NASA Studies The Loss Of Zinc On The Moon

A recent study that received support from the NASA Astrobiology program aims to uncover more about the surface of the moon. Samples of lunar basalts have been analyzed by the researchers with the help of advanced cools.

These basalts formed on the moon when magma reached the surfaced and cooled at an accelerated pace. Several samples have been collected from meteorites that crashed on Earth or during the Apollo missions.

One of the most productive sample collection missions involved two Astronauts and the Apollo 17 lunar module. During several spacewalks, the two astronauts collected rake samples with the help of the lunar rake. The two allowed the astronauts to gather a small sample of rocks and rock fragments with a maximum size of 2.5 centimeters.

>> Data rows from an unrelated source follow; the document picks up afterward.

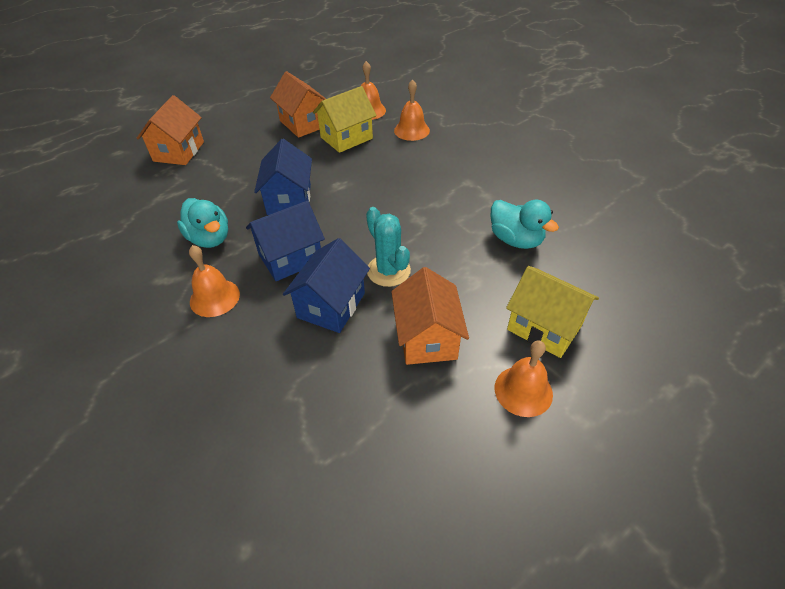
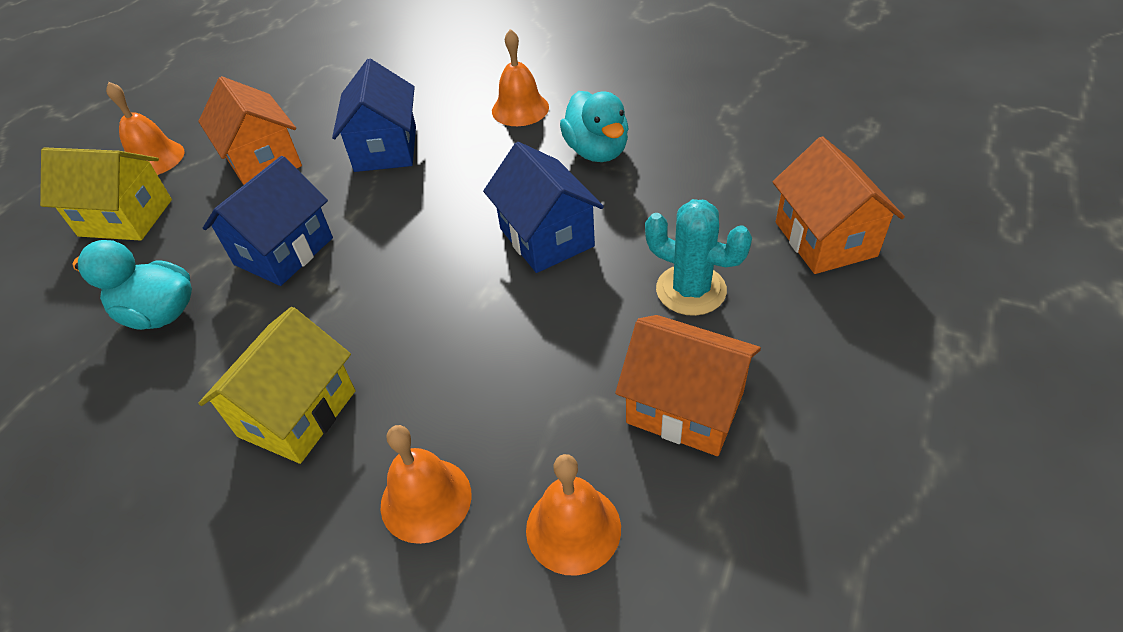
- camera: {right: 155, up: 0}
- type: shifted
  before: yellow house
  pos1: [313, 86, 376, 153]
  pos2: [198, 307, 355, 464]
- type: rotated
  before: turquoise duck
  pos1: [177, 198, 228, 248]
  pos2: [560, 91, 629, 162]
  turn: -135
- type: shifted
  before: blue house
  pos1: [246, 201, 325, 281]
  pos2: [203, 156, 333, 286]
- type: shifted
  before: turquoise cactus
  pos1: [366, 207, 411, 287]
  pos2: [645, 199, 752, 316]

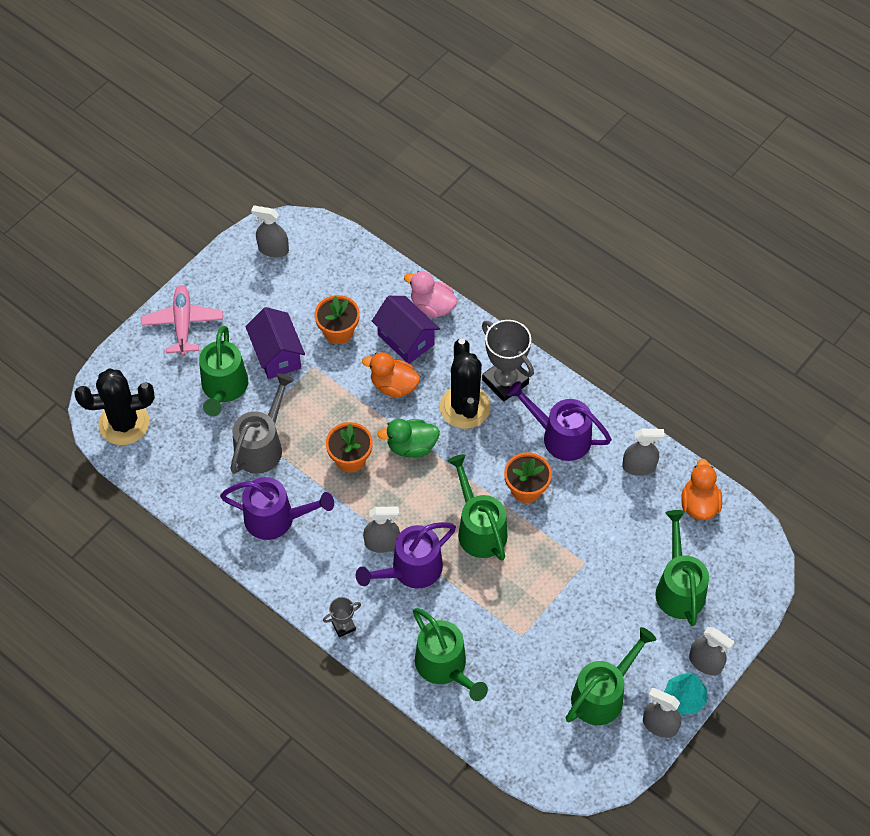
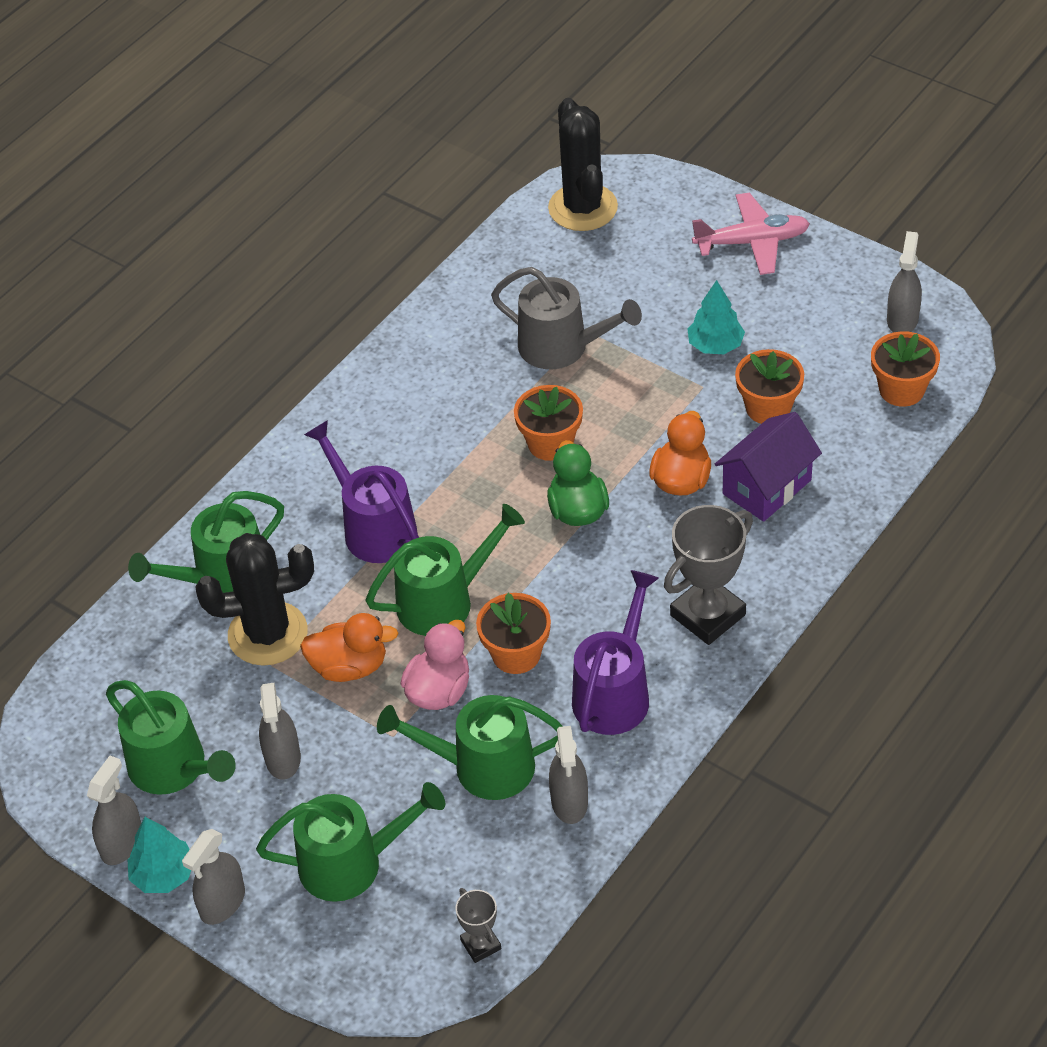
- camera: {right: 90, up: -10}
- type: shifted
  before: pink duck
  pos1: [404, 271, 457, 318]
  pos2: [400, 620, 469, 710]
- type: swapped
  before: purple house
  after: turquoise tree
  pos1: [245, 307, 305, 379]
  pos2: [687, 280, 745, 354]
- type: shifted
  before: green watering can
  pos1: [199, 326, 248, 416]
  pos2: [377, 695, 563, 800]
- type: shifted
  before: black cactus
  pos1: [440, 339, 490, 429]
  pos2: [195, 533, 314, 666]
- type: shifted
  before: orange duck
  pos1: [681, 459, 722, 520]
  pos2: [300, 613, 398, 682]
- type: gone
  before: purple watering can
  pos1: [220, 477, 334, 540]
- type: shifted
  before: grey spray bottle
  pos1: [363, 506, 400, 553]
  pos2: [259, 683, 301, 780]
- type: shifted
  before: grey trophy
  pos1: [323, 597, 361, 637]
  pos2: [455, 888, 501, 963]
- type: new
  after: orange flower pot
  pos2: [871, 331, 940, 407]

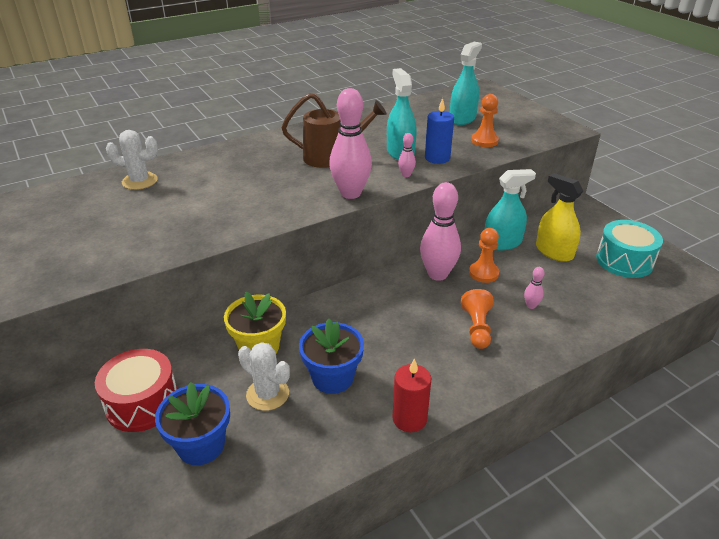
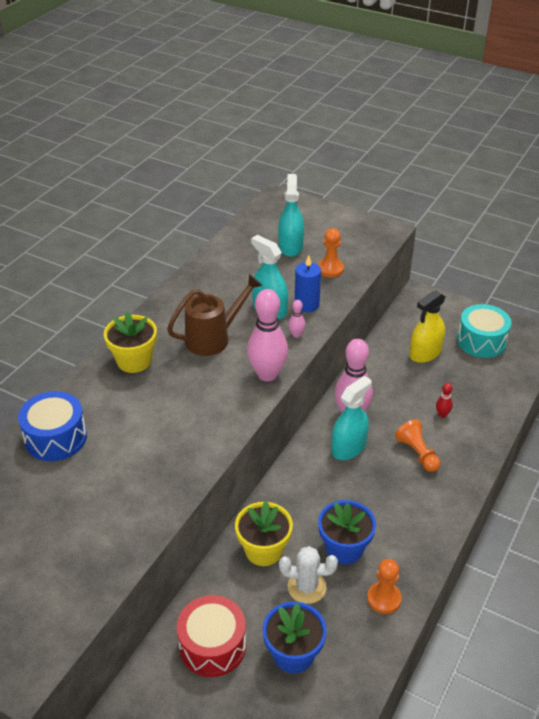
- camera: {right: -30, up: 5}
- type: swapped
  before: white cactus
  after: blue drum
  pos1: [106, 130, 158, 190]
  pos2: [18, 391, 87, 461]
- type: shifted
  before: turquoise spray bottle
  pos1: [485, 169, 536, 250]
  pos2: [331, 376, 372, 460]
- type: rotated
  before: yellow spray bottle
  pos1: [536, 173, 583, 262]
  pos2: [409, 290, 446, 363]
  turn: -60
- type: shifted
  before: orange pawn
  pos1: [469, 228, 499, 283]
  pos2: [367, 559, 402, 614]
- type: repainted
  before: pink bowling pin
  after: red bowling pin
  pos1: [524, 267, 544, 309]
  pos2: [436, 383, 453, 418]
- type: gone
  before: red candle
  pos1: [392, 358, 431, 432]
- type: new
  after: yellow flower pot
  pos2: [104, 311, 157, 373]

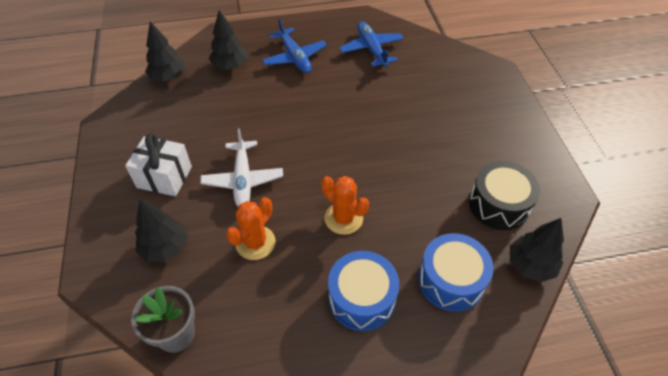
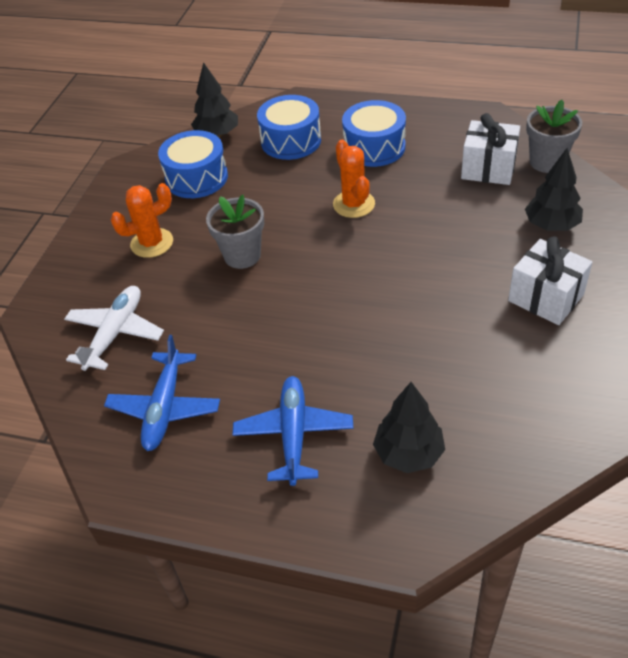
- camera: {right: -150, up: -5}
- type: gone
  before: black tree
  pos1: [145, 22, 185, 82]
- type: shifted
  before: white plane
  pos1: [200, 129, 283, 206]
  pos2: [64, 286, 164, 371]
- type: repainted
  before: black drum
  after: blue drum
  pos1: [469, 161, 540, 230]
  pos2: [158, 130, 228, 198]
- type: shifted
  before: orange cactus
  pos1: [226, 197, 275, 260]
  pos2: [111, 183, 173, 258]
- type: new
  after: white gift
  pos2: [461, 113, 520, 185]
- type: new
  after: grey flower pot
  pos2: [206, 195, 264, 269]

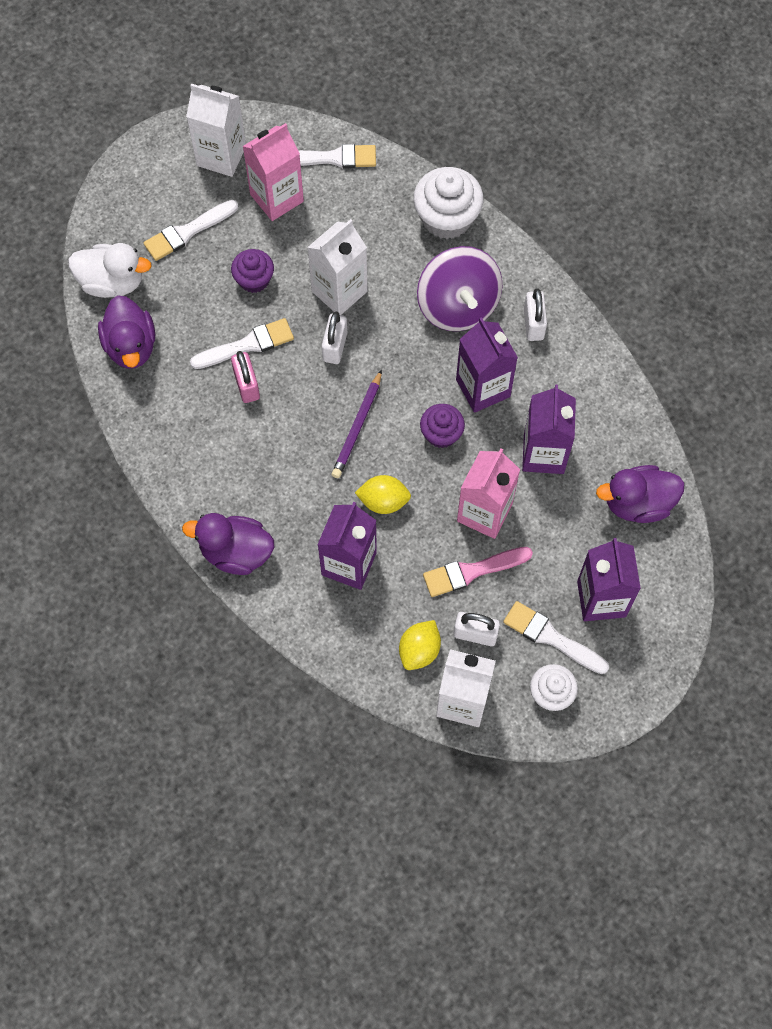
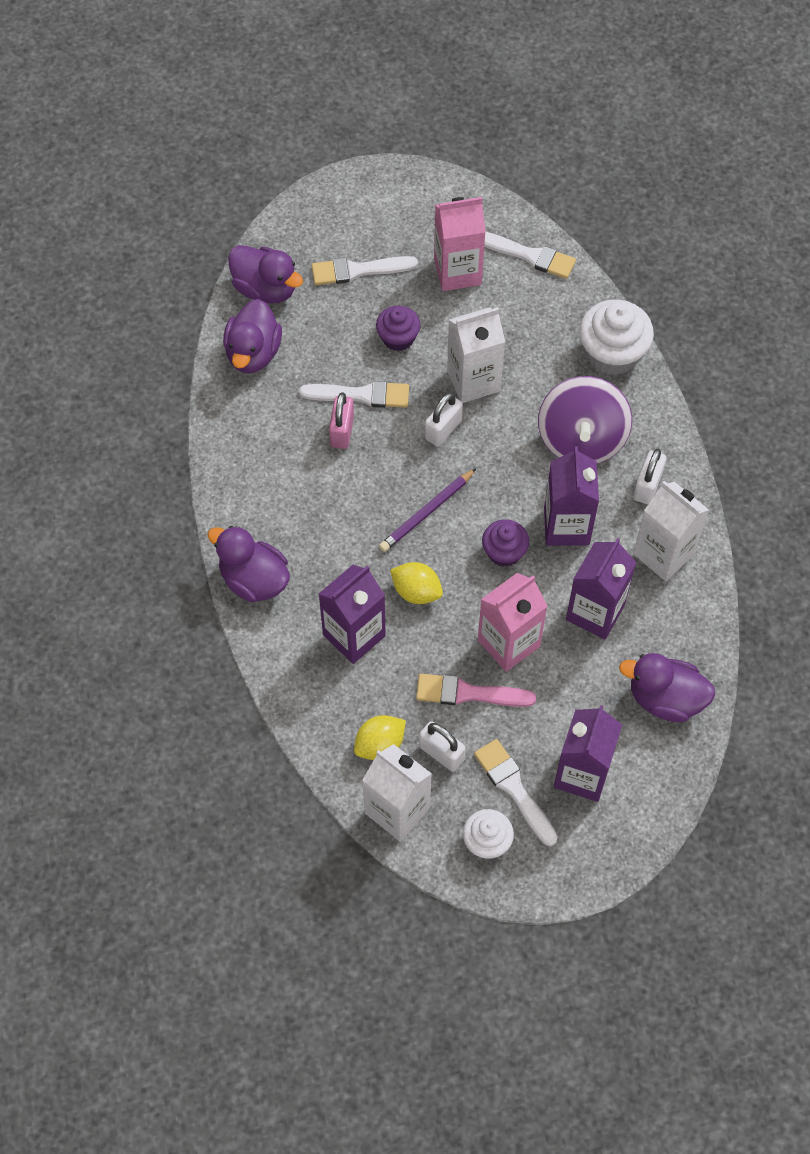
- camera: {right: 25, up: -5}
- type: shifted
  before: white carton
  pos1: [186, 84, 246, 177]
  pos2: [633, 481, 709, 581]
- type: repainted
  before: white duck
  after: purple duck
  pos1: [68, 243, 152, 298]
  pos2: [228, 245, 303, 304]

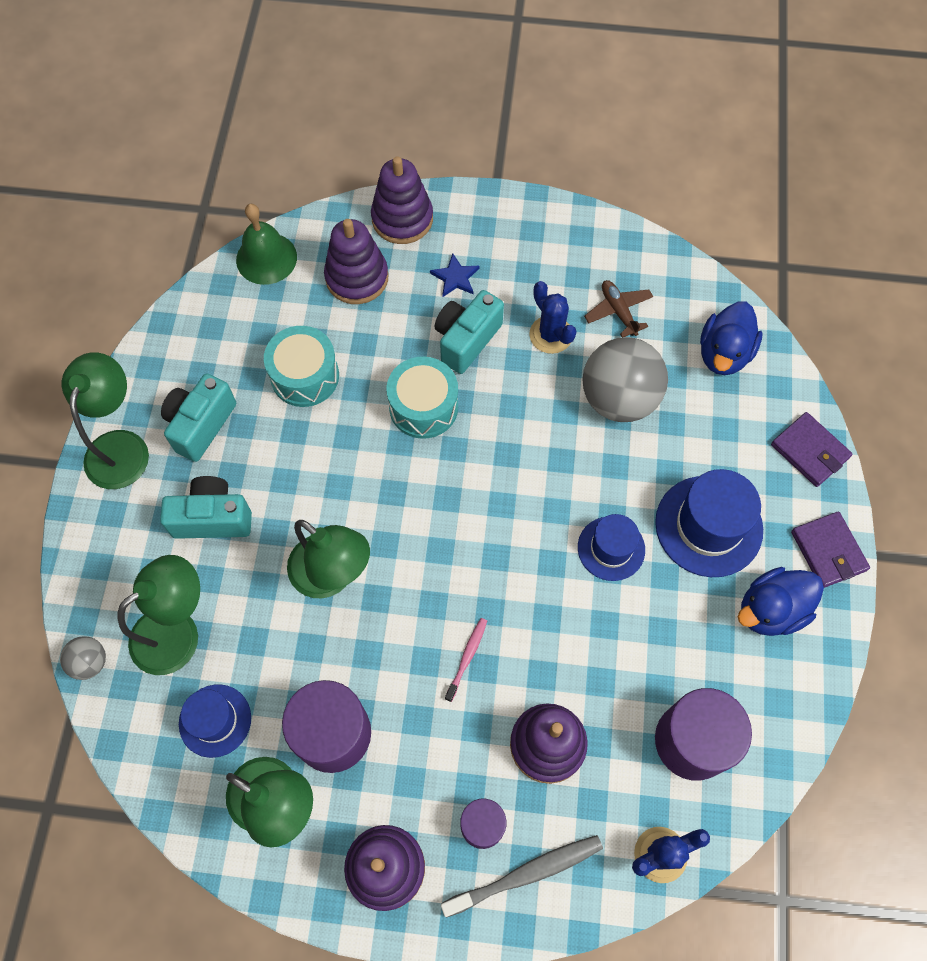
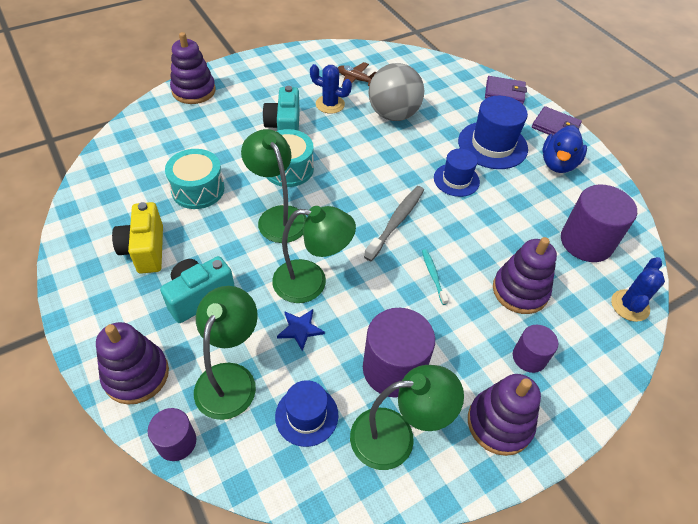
- camera: {right: -40, up: -15}
- type: gone
  before: green bell
  pos1: [236, 204, 297, 285]
- type: shifted
  before: purple stacking toy
  pos1: [324, 219, 389, 304]
  pos2: [96, 322, 169, 405]
- type: shifted
  before: blue star
  pos1: [430, 254, 480, 297]
  pos2: [277, 309, 325, 351]
- type: gone
  before: blue duck
  pos1: [700, 301, 763, 375]
- type: shifted
  before: green lamp
  pos1: [62, 352, 149, 489]
  pos2: [241, 129, 307, 243]
- type: repainted
  before: turquoise camera
  after: yellow camera
  pos1: [161, 373, 236, 462]
  pos2: [112, 202, 163, 274]
- type: repainted
  before: pink toothbrush
  after: turquoise toothbrush
  pos1: [445, 618, 487, 702]
  pos2: [422, 249, 449, 305]
- type: swapped
  before: grey ball
  after: purple cylinder
  pos1: [60, 636, 106, 680]
  pos2: [148, 408, 196, 461]
- type: shifted
  before: grey toothbrush
  pos1: [441, 835, 603, 918]
  pos2: [364, 186, 424, 261]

NASA explores the loss of zinc on the Moon

The team of researchers tracked the amount of zinc and chlorine isotopes found in the samples to determine if incompatible element enriched rocks can offer evidence about the various melts which took place on the Moon. The results confirm models that showed that zinc and other valuable volatile minerals were lost in the aftermath of the planetary process that took place after the formation of the object. These events include significant impacts and other aggressive phenomena.

In the past, early scientists believed that large parts of the moon could be covered in oceans, and named them mare, after the Latin word for sea. Instead of being oceans of liquid water, they are agglomerations of hardened lava.

During the early days of the moon, the interior was hot enough to produce magma, which found its way to the surface and led to the formation of volcanoes. Meteorite and asteroid offered another escape for lava. Most of the crust is represented by a rocky surface covered in the regolith. The regolith will record imprints, including the famous step made by Neil Armstrong. More data can be found in a paper published in a scientific journal.